Sunday, July 24, 2011

RCFile and CIF

The benefits of using columnar storage for relational data is well known. The "Column-store for Hadoop" paper I recently blogged about focuses on the advantages of using CIF for complex variable-length data types like maps, arrays, nested records etc. Not surprisingly, it turns out that even if the data is flat and well-structured, CIF has two advantages over RCFile:
  1. When you read a dataset laid out in CIF, you end up touching fewer HDFS blocks than you would with RCFile. 
  2. It is possible to add derived columns in a way that they are co-located correctly with the existing data. With RCFile, as it stands, the only option is to re-load the entire dataset.
Let me explain the first point with some numbers. Assume you're reading a dataset with three columns: a 4-byte integer (X), a 100 byte string (Y), and an 8-byte float (Z).  Further, assume that you have 100 million rows. That gives us 100M * (112) = 11200Mi bytes ~ 11.2 GB. Assuming 64MB blocks, the data will be laid out over ~175 blocks when using RCFile. I'm completely ignoring the metadata overheads.
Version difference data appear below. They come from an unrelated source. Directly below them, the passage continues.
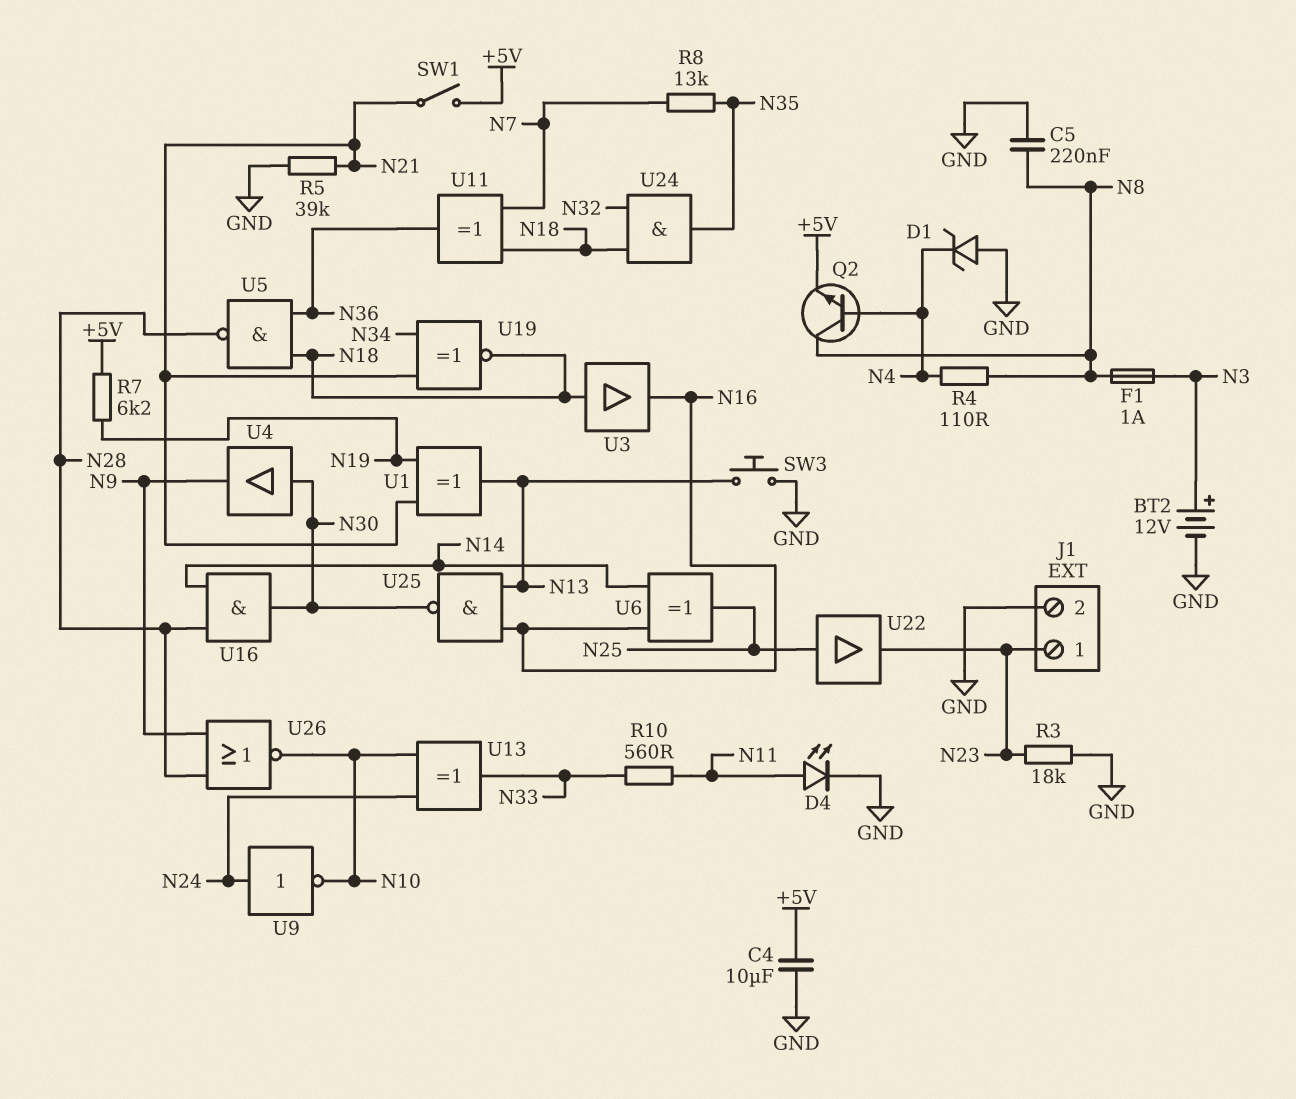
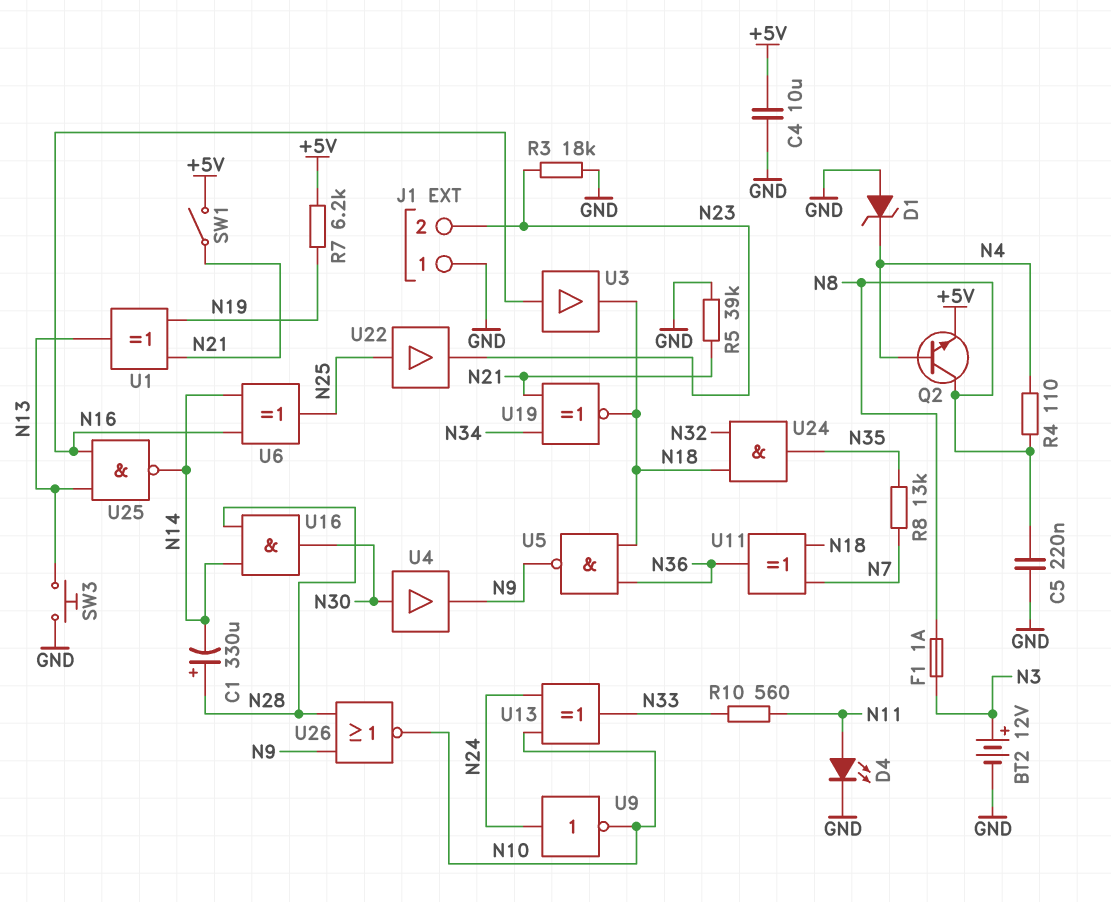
C1: none -> 330uF (plus N28, minus N14)
J1 pin 1: N23 -> GND
J1 pin 2: GND -> N23
U3: buffer (in N18, out N16) -> buffer (in N16, out N18)
U5: NAND (in N18, in N36, out N28) -> NAND (in N18, in N36, out N9)
U25: NAND (in N13, in N16, out N30) -> NAND (in N13, in N16, out N14)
Suppose that you were only reading X, ideally, you'd want to read 4 * 100M ~ 400MB of data. With RCFile, you'd open each of the 175 blocks, read a small portion of the data there (~2.28MB) for X, then move on to the next block. With the CIF layout where you put each column in a separate file, you'd only read
~7 HDFS blocks to read all the X values. If you were only scanning Y, this would be 157 blocks, and for Z,  13 blocks. If the actual processing you were doing on the data were simple, such as just adding up the numbers -- which is typically the case for relational workloads, the per-block overheads (opening the block, interpreting the RCFile headers, seeking to the right place, etc.) become very substantial very quickly. As a result, CIF starts to have a major advantage over RCFile for wide rows where only a small number of columns are being scanned.
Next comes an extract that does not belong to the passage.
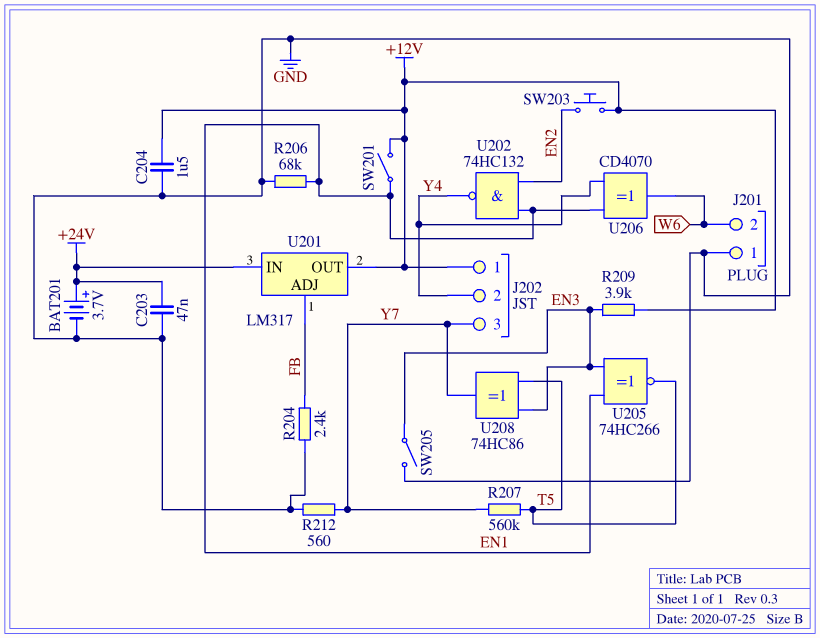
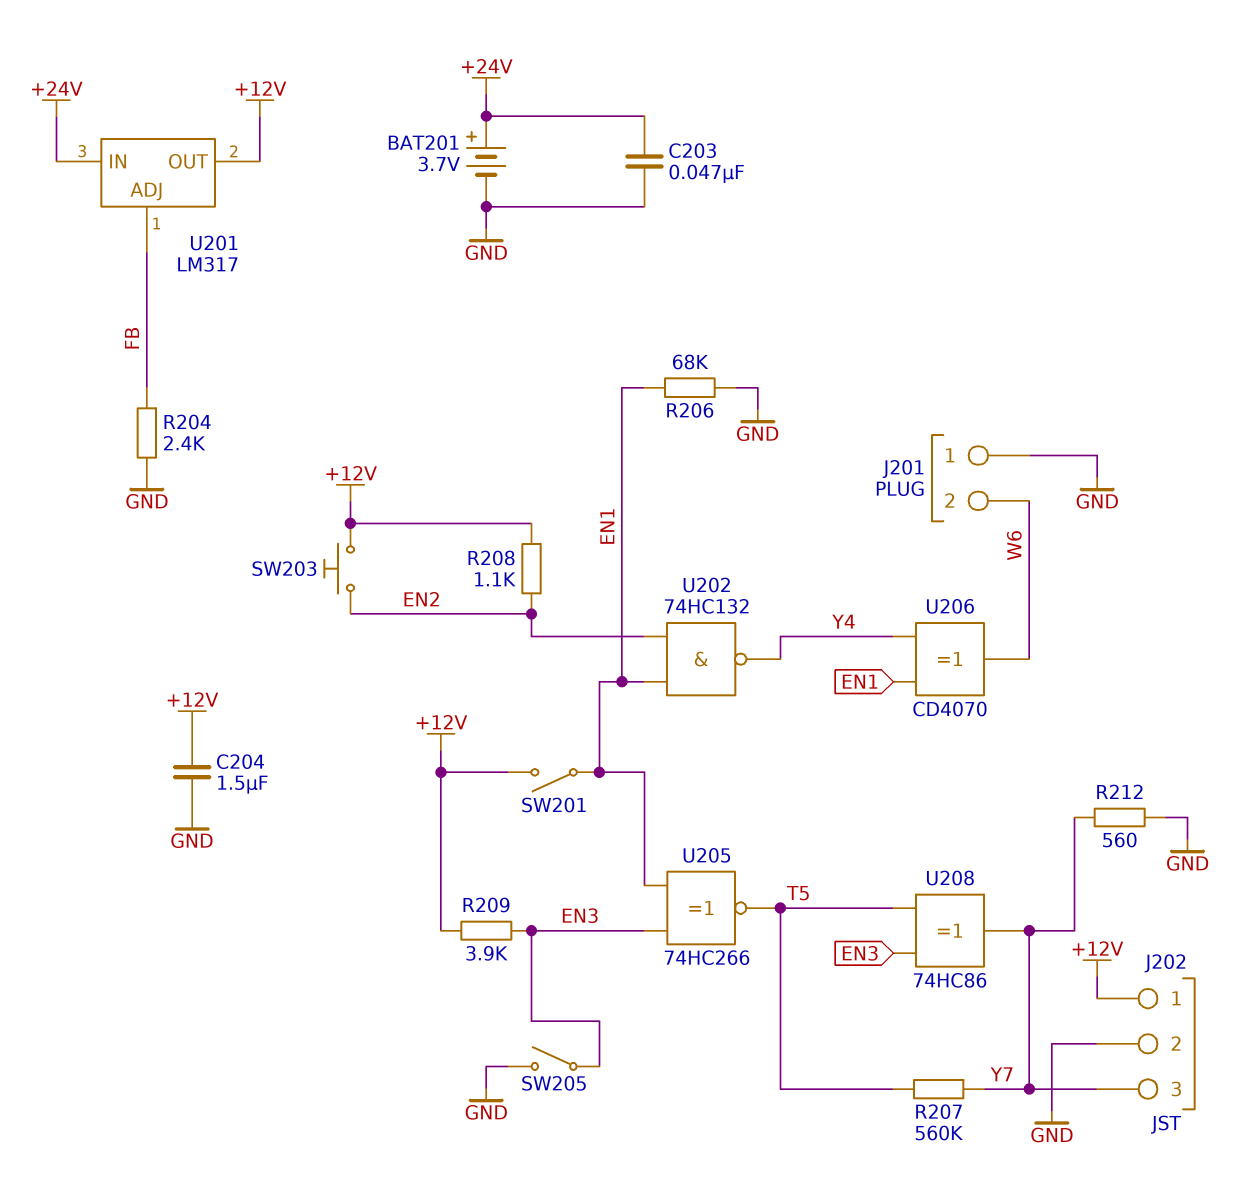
J202 pin 2: Y4 -> GND
R208: none -> 1.1k (+12V, EN2)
The second advantage is easier to understand. Given that HDFS is an append-only file system, adding derived columns while guaranteeing locality for the three replicas is very difficult with RCFile. Consider that you wanted to add a new column T to the dataset above that was computed by analyzing the string Y. An example would be some kind of feature extractor applied on a URL field. Now, this field T needs to be stored on the same nodes that the (X,Y,Z) columns for the row are stored on. The only way to guarantee this with the current design of RCFile is to re-write the file with (X,Y,Z,T) so that all the columns are organized and laid out correctly in the same HDFS block.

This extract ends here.